He swirled the glass and held it up to the light.  “Vegas.  As for what I do, I’m in the sin industry.”

She laughed.  “I hope you mean gambling.”

“What else—?  Oh.  Yes, just gaming.  But Vegas has grown up.  Now it’s about more than gaming, it’s entertainment.  Good food, good wine, good music.  Cheers. ” He clinked glasses with her and took a sip.

She didn’t. 

Donovan leaned casually against the kitchen counter.  “You’re not drinking?”

“It needs time to breathe.  And the last time I drank with you I blacked out.”

One side of his mouth curved upward.  “Blacked out?  Come on,” he scoffed.  “You didn’t drink that much.”

She walked past him.  In the narrow confines of her kitchen she brushed his elbow and felt another quiver of recognition.  Magic?  Or something else? 

He followed her into the living room and chose a chair close to the fireplace.  “We should have a fire.”  He looked around and, beside a bookcase, found a basket with logs inside. 

“Did anything… unusual happen that night?” she persisted, watching him kneel before the fireplace, stacking wood and paper.  The muscles played across his back, shifting the fabric of his clothing.  She felt a hunger surge within her and looked away.

He drew a match across the brick hearth and lit the paper.  The fire sprang to life.  He sat back on his heels, regarding her.  “We drank.  If you had too much, you hid it well.  I brought you back here, you went to sleep.  So did I.”

“Sleep.”

“Just sleep,” Donovan confirmed.  “Your bed is much more comfortable than mine at the hotel, by the way.”

“It’s a new mattress.” She gracefully lowered herself into the chair opposite him.  “I never black out.”

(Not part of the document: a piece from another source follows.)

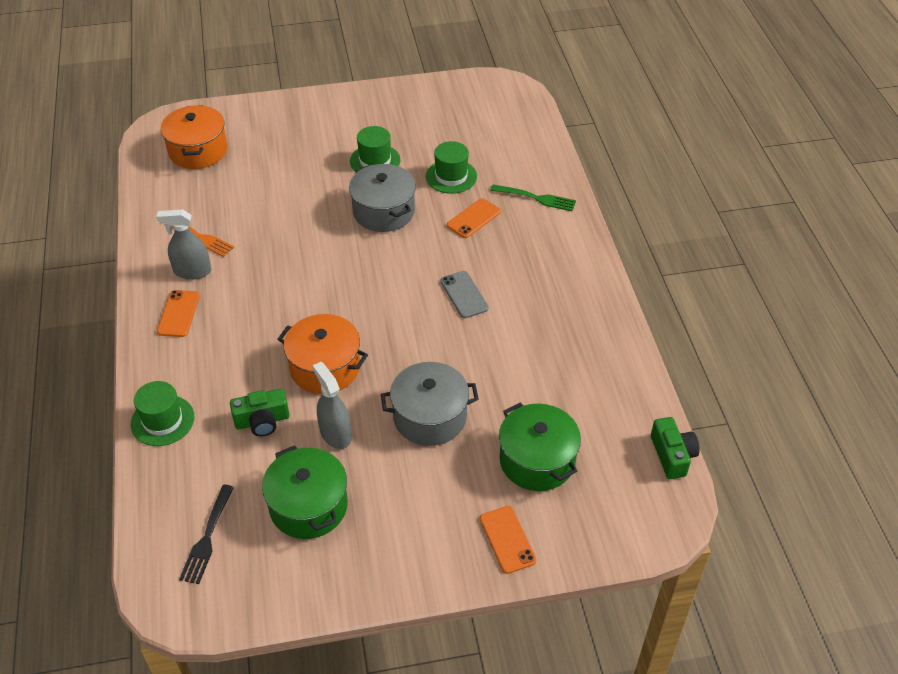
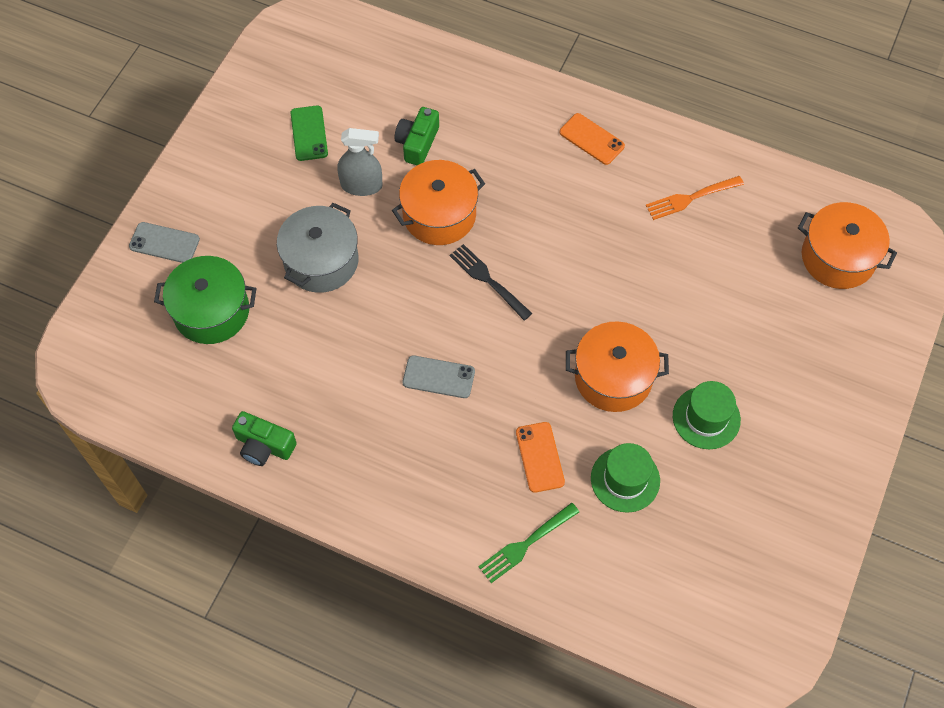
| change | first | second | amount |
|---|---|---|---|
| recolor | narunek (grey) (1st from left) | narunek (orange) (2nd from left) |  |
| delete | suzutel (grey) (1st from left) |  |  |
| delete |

“I don’t know why you would have last night.”  He made himself comfortable in the chair and stretched his well-clad legs toward the fire, wine glass dangling loosely from his finger tips.  “You’ve had an interesting international career – your own PR company, big clients.  And then you gave it all up to become a metaphysical detective and you don’t even have a webpage.  Considering the timing, I assumed the career change was because of what happened in Afghanistan—“

“You don’t know what happened there,” she said sharply.  She turned away from him, swirling the wine in her glass.  The deaths hadn’t made a ripple in the US news feed – Iraq was hot at the time and Afghanistan the “good,” ignored war.  However, if someone dug, they’d find a short, uninformative news blurb.  The reporting had been poor but the Internet had a long memory.

He gave her an appraising look. “But now I think it might have something to do with your ability to turn off streetlights when you get within five yards of them.”

She felt the glass slip from her nerveless fingers.  Donovan moved in a blur, catching it before it hit the carpet.  He placed it atop a stack of books lying on the coffee table between them.  “Careful.”  He gave her a long look.  “It looks like you need a drink.”

“I think I do,” she said hoarsely, and took a gulp.  The warmth of the fire bathed her skin as the wine blossomed inside her.  Light folded in on itself – billions of dazzling stars followed by the cool sweet dark of infinite space.

 

Chapter 13: Ariadne’s Secret

Riga dreamed she was Ariadne.  Their ship docked at the port of a fishing village at Naxos, waves slapping against the sides of the wood planking, sailors bustling with ropes and shouting to men on the pier.  Her lover, Theseus, was busy below deck.  He’d kept away from her lately; she knew it was over.  She had betrayed her father and king by helping Theseus kill the Minotaur and escape the labyrinth.  It had been the right thing to do – the sacrifices to the minotaur had to end – but she felt hollowed out inside.  She couldn’t go back, and her dream of escaping with Theseus was dissolving.  His coming betrayal should have stung more, but it seemed small payment for her own treachery. 

The youngest sailor, a boy of no more than twelve, took her hand, startling her from her reverie. 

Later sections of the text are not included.